Report: Michigan’s most vulnerable students have limited learning options during the pandemic
The students who need in-person instruction the most are among the least likely to get it, new Michigan data shows.
Education leaders in the state have insisted since the beginning of the pandemic that virtual instruction simply can’t meet the needs of thousands of students — notably young readers, English learners, students with special needs, and students from low-income families who may not have the resources required to learn from home.
But this fall, as the pandemic raged, many of those students didn’t have the option to learn in person. Students from low-income families were seven times less likely to have an in-person schooling option than their wealthier peers, and Black students faced a similar disparity. Only half of districts reported opening their classrooms to children with special needs.
“These numbers devastate me,” said Katharine Strunk, a professor at Michigan State University who helped collect and analyze the data. “Even if parents don’t choose the option to be in person, it’s hard for me to explain why we think it’s okay to give wealthier and whiter families the choice to be in person and not give less wealthy and Black students” that choice.
Educators generally agree that in-person instruction is ideal for most students under normal circumstances. Eight months into the pandemic, survey data suggests that online instruction remains a major challenge for families, even though many say it has gone better this fall than in the spring. In Michigan, districts estimated that students received live instruction from a teacher less than half the time they were online.
The new data, which was self-reported by districts in recent weeks and released Thursday, offers the clearest picture to date of districts’ approaches to pandemic education. The numbers were published by the Michigan Department of Education in partnership with researchers at Michigan State.
The data is not fully up-to-date. New COVID-19 cases have reached record highs in Michigan and nationwide since the last data was collected from districts on November 11. Since then, Gov. Gretchen Whitmer ordered all high schools and colleges to stop in-person instruction.
Strunk cautioned that self-reported data is prone to errors. What’s more, out of 833 districts and charter schools, 70 didn’t submit data for November, and over two dozen didn’t submit data for September and October.
Still, the numbers offer an unparalleled glimpse of students’ experience during the pandemic — and point to grave inequities in Michigan’s approach to the pandemic.
“We’re going to have kids receiving a lower quality education this year, and they were already disadvantaged by the system,” Strunk said. “How are we going to make this up next year?”
Here are a few key takeaways from the data:
The pandemic is hurting the most vulnerable at school, too
In the early days of the pandemic in Michigan, cities were especially hard-hit.

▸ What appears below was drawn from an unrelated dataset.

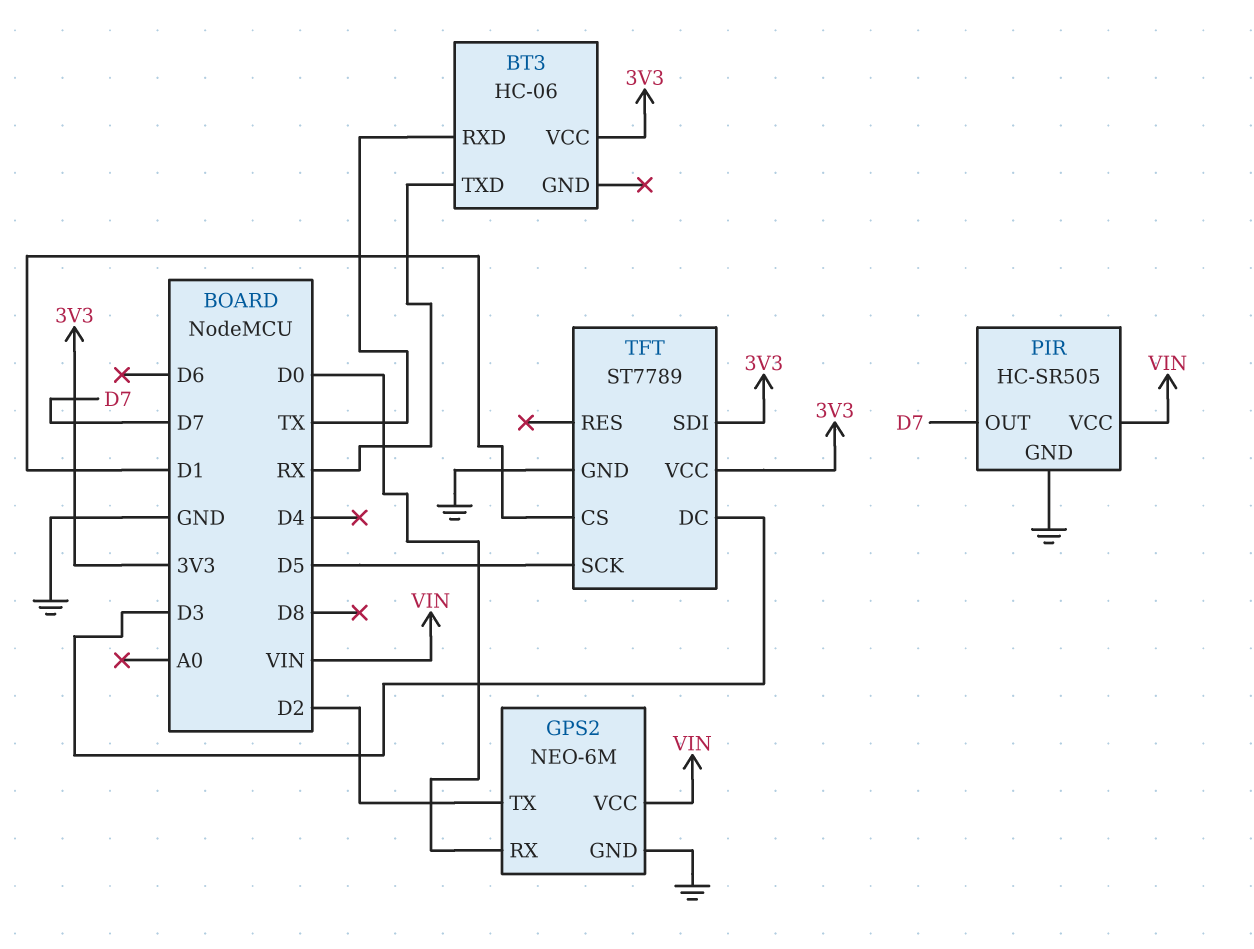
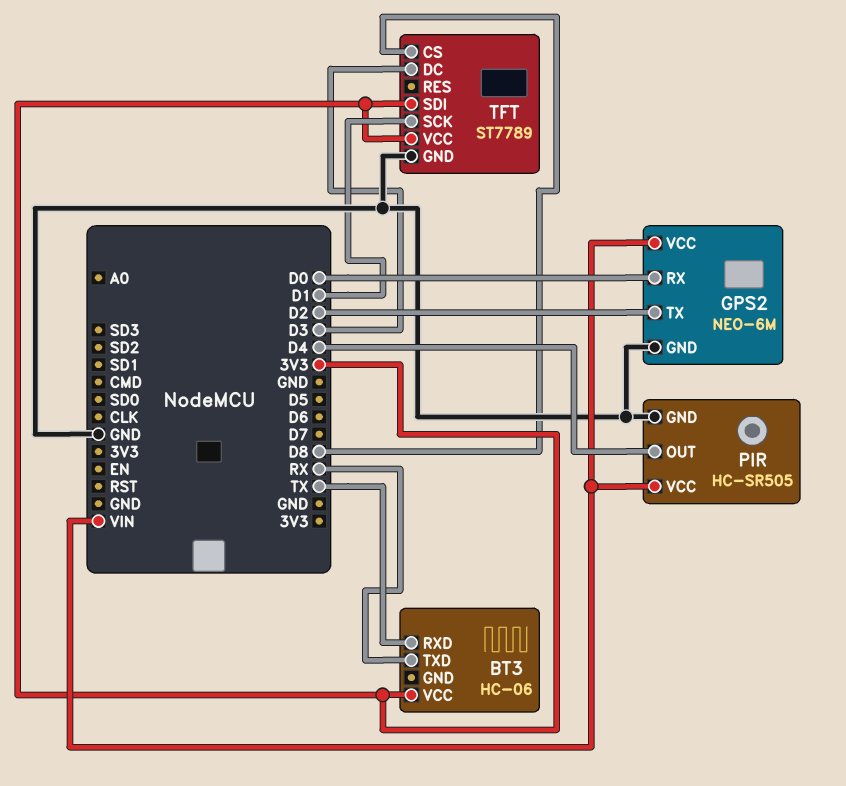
PIR pin OUT: D7 -> D4
TFT pin CS: D1 -> D8
TFT pin SCK: D5 -> D1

While the coronavirus has now spread to every corner of the state, students in urban areas are still far less likely to be learning in-person than their peers across the state. These students tend to be people of color who come from low-income families, exacerbating educational inequities that were entrenched in Michigan even before the pandemic.
The politicization of the public health crisis has likely fueled the divide — national studies have suggested that a region’s political affiliation is linked to school reopening decisions.
Fear of the coronavirus also reduced the number of students learning in person, even when they had that option. In Detroit, where more than 1,500 people have died of the virus, the vast majority of parents who had the choice to send their child to a classroom chose to stick with remote learning.
Even when parents have the option to send their children to school in person, many choose online instruction.
Across the state, roughly 15% of students attended a district that was only offering virtual learning in November.
Yet the proportion of students who were actually learning online was between 33% and 50%.
Few districts are offering additional in-person services to students who need them most
Stephanie Onyx’s two children normally receive full-time help at school. Both have multiple severe special needs, and their schools in Troy provide numerous therapies to help them develop, some of which can only be done in person.
When Troy closed its classrooms this fall, Onyx, a single parent, was left to meet all of her children’s needs by herself.
Just half of schools in Michigan have provided an in-person option to families like this, whose special needs make in-person learning especially important.
Even fewer are providing an in-person option to English learners or prekindergarten students.
Younger students aren’t getting the extra attention they need
The pandemic has been especially hard on families with young children, who tend to have trouble working independently and sitting in front of screens. Experts agree that the early years of education, when students learn fundamental skills such as reading, are especially important.
Yet across Michigan, younger students haven’t been given more opportunities for in-person learning.
Younger students also didn’t get much additional live instruction — when they are interacting with their teacher in real time, typically by videoconference — compared with their older peers.
Kindergartners learning online received live instruction between 32% and 50% of the time. The proportion of live instruction was almost identical for high school seniors — between 30% and 48%.
Majority Black and low-income districts are less likely to offer in-person learning
Districts with a high proportion of Black students were far less likely to offer in-person instruction.
Remote instruction was the only option in November at 38% of districts which enrolled 20% Black students or more. (African-Americans make up 18% of all Michigan students.)
By contrast, 78% of districts with almost no Black students planned to offer in-person learning in November.